Why did Neitzsche criticize foundationalism but still in many ways remain within it? My guess is there were a number of reasons. One would be that getting out of metaphysics is a very complex project, taking a number of geniuses, and as a mere human being he was able to get only so far in rethinking the assumptions he had been taught. In addition, Neitzsche was raised as an orthodox Christian, a religion which, as I explained in Part III, has strong similarities to foundationalist philosophy. He rejected Christianity when he was an adolescent, but it is obvious that he still operated out of much the same world view, and continued to long for a God he could believe in. A third matter is that he grew up in Germany, which was an authoritarian, non-democratic country, and so from his culture absorbed its views of human nature (an authoritarian usually is someone who honestly believes human nature is irrational and selfish, and so a good society requires a strong hand in the government).

Later philosophers were more thorough-going in their anti-foundationalism. For instance, Heidegger's response to the foundationalist dualism of mind and world was simply to throw it away and explain that Dasein (roughly speaking, his term for human being) is being-in-the-the-world. Strauss was right in the middle of this philosophical revolution, and in fact took at least one class from Heidegger.
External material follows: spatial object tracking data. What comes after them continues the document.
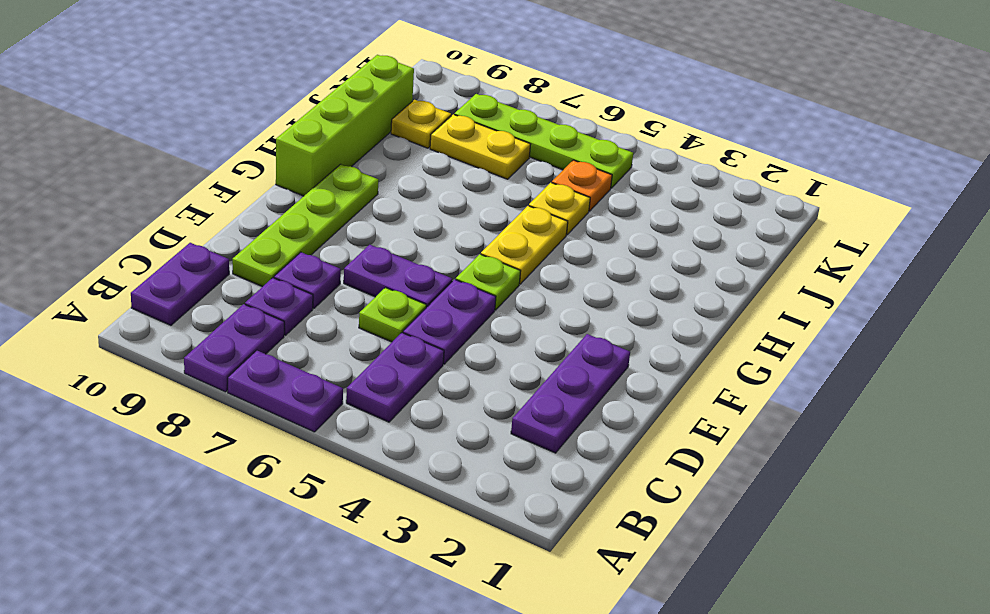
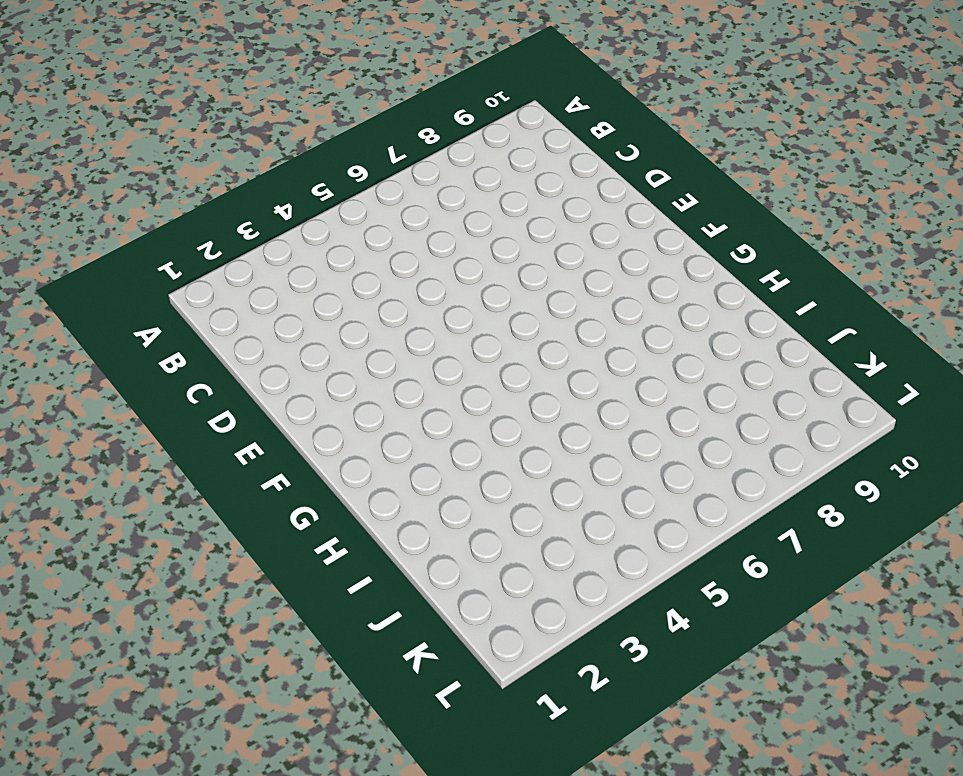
none -> purple plate A6:A7 level 1
none -> purple plate A8:B8 level 1
none -> purple plate B5:C5 level 1

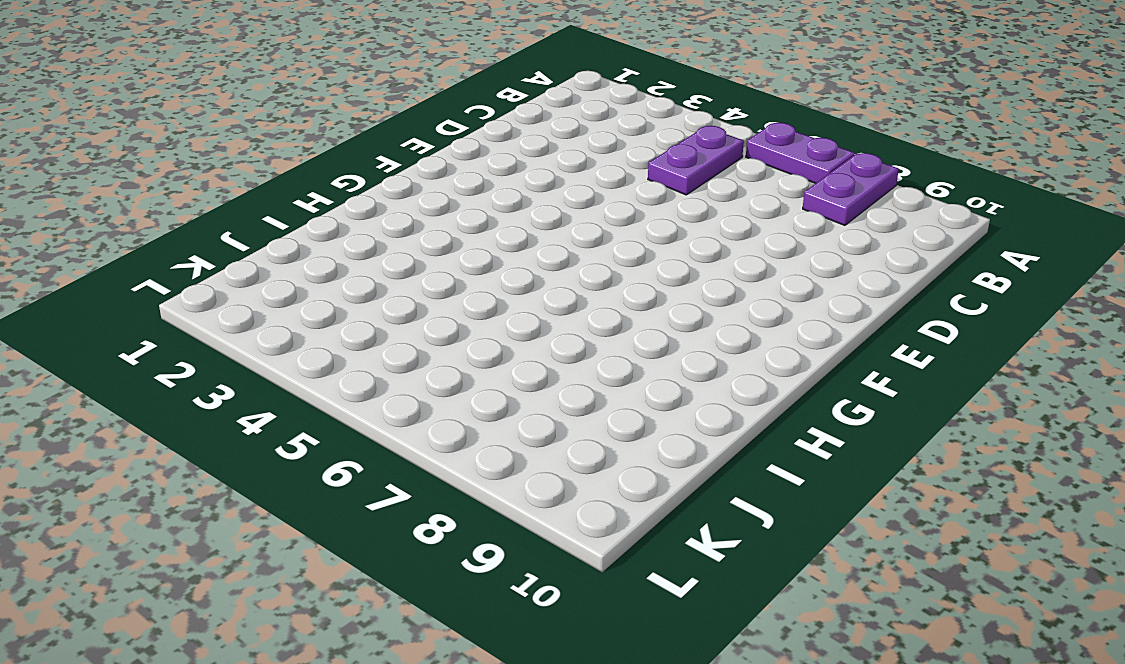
none -> purple plate B10:C10 level 1
none -> purple plate C2:E2 level 1
none -> purple plate C8 level 1

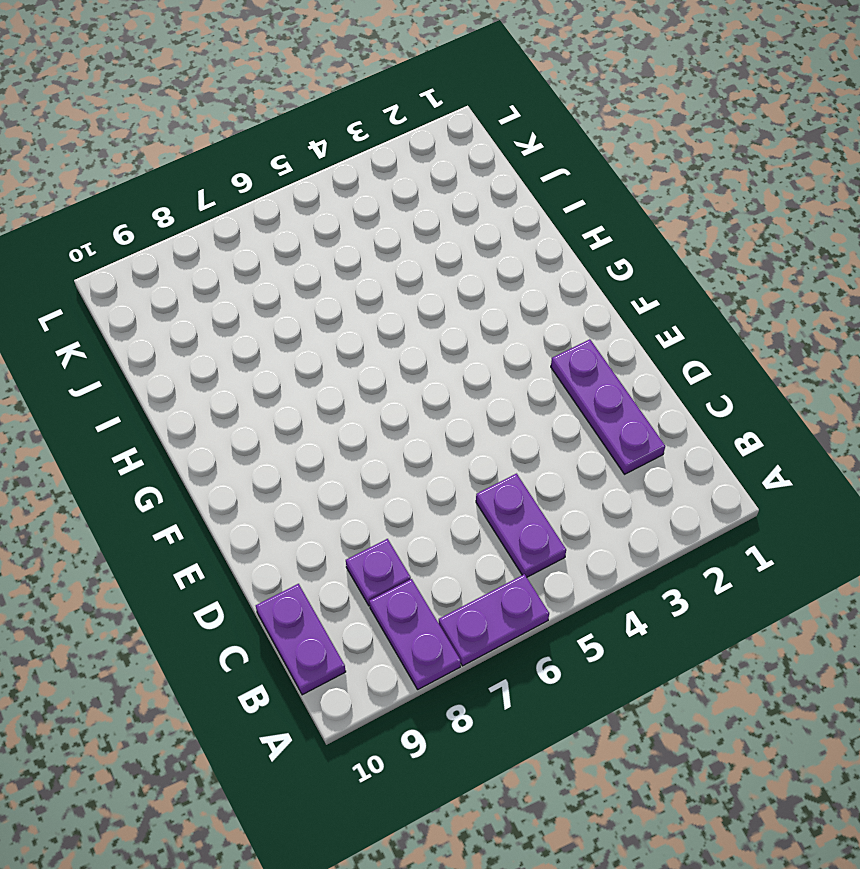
none -> purple plate D5:E5 level 1
none -> lime plate D6 level 1
none -> purple plate D8 level 1

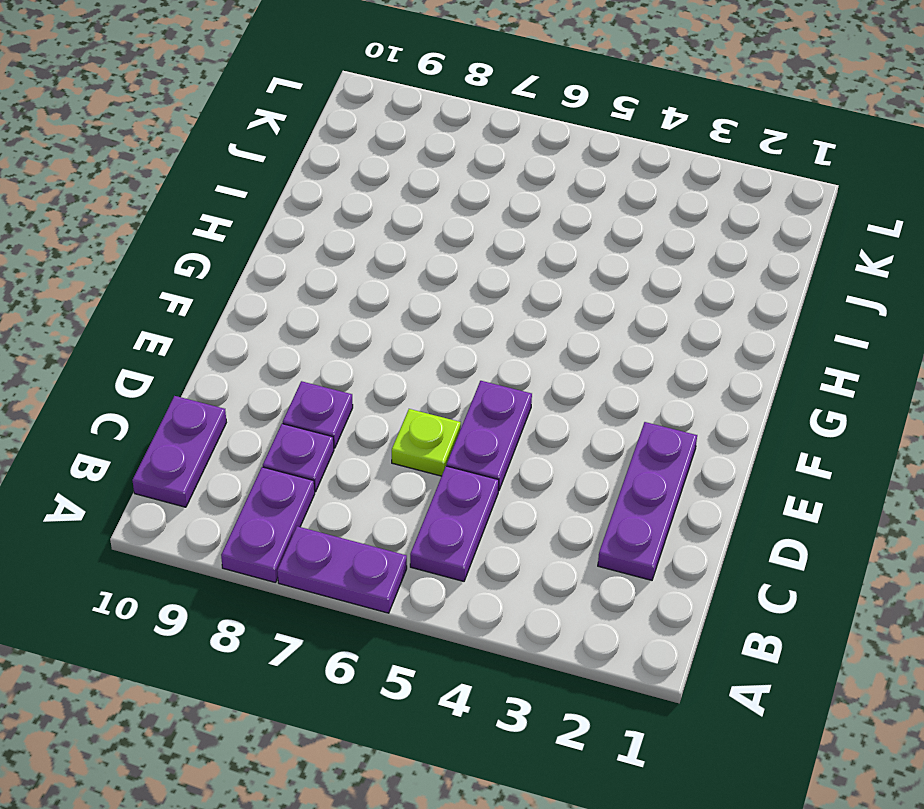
none -> lime plate D9:G9 level 1
none -> purple plate E6:E7 level 1
none -> lime plate F5 level 1

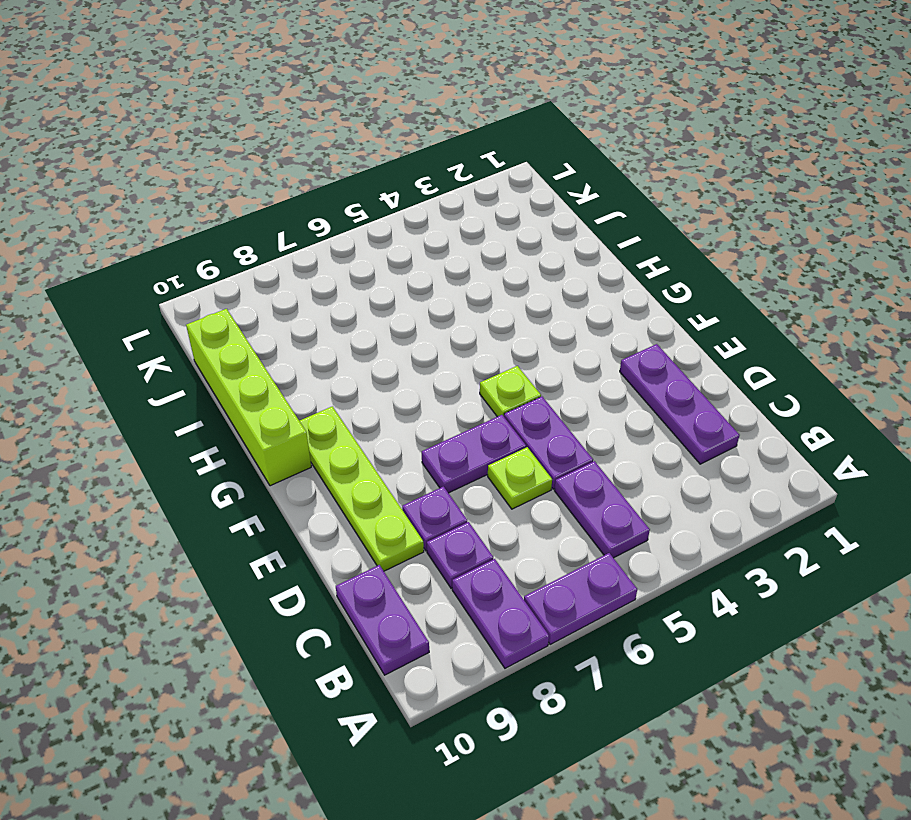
none -> yellow plate G5:H5 level 1
none -> yellow plate I5 level 1
none -> orange plate J5 level 1

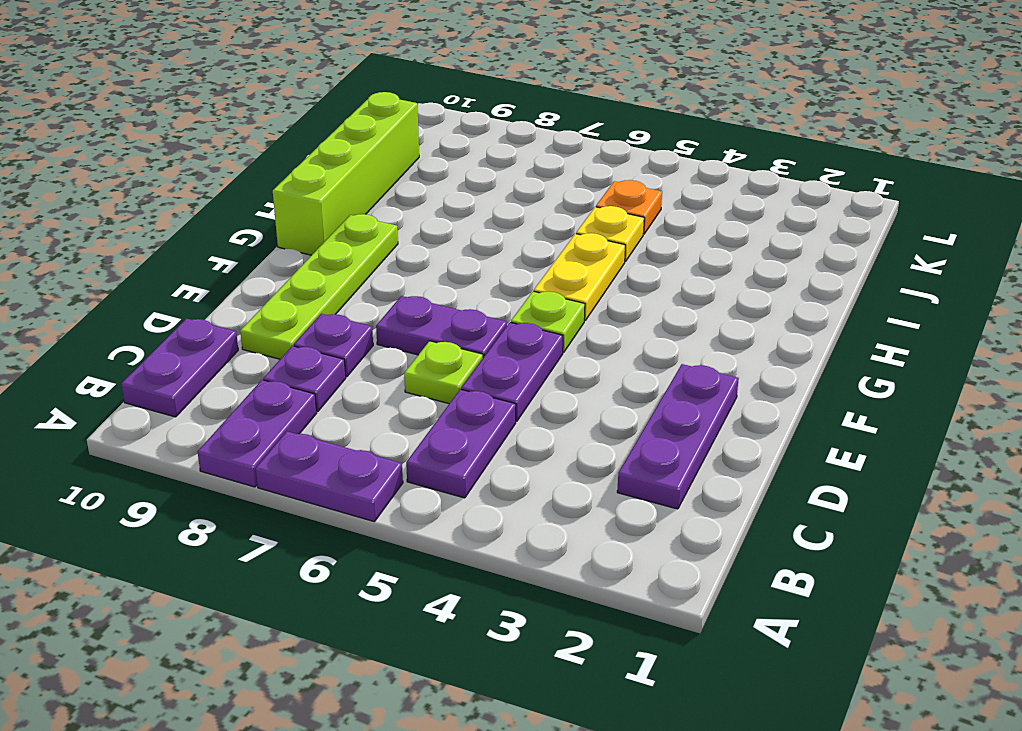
none -> yellow plate J7:J8 level 1
none -> yellow plate J9 level 1
none -> lime plate K5:K8 level 1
Alas, Strauss apparently never understood how Neitzsche was still stuck half stuck in foundationalism (even though Heidegger explained this quite clearly). He decided that Neitzsche was the last word in modern philosophy, and never clearly saw how Heidegger and others had moved beyond him to a pure anti-foundationalism. In particular, he thought Heidegger was basically Neitschean, and didn't understand how he had developed a radically different metaphysics.

I think the reasons for this were in at least some ways similar to Neitzsche's. Like Neitzsche Strauss was raised in authoritarian Germany and so had a negative view of human nature. Also like Neitzsche he had a strong religious bent. No doubt Heidegger's support of the Nazi's turned him against looking deeply enough at Heidegger's philosophy to understand it. Also, Heidegger wrote his first great book, Being and Time, in 1929 using an existentialist set of concepts, and it wasn't really clear to many readers until his Letter on Humanism written in 1947 that Heidegger was making a thorough break with foundationalism.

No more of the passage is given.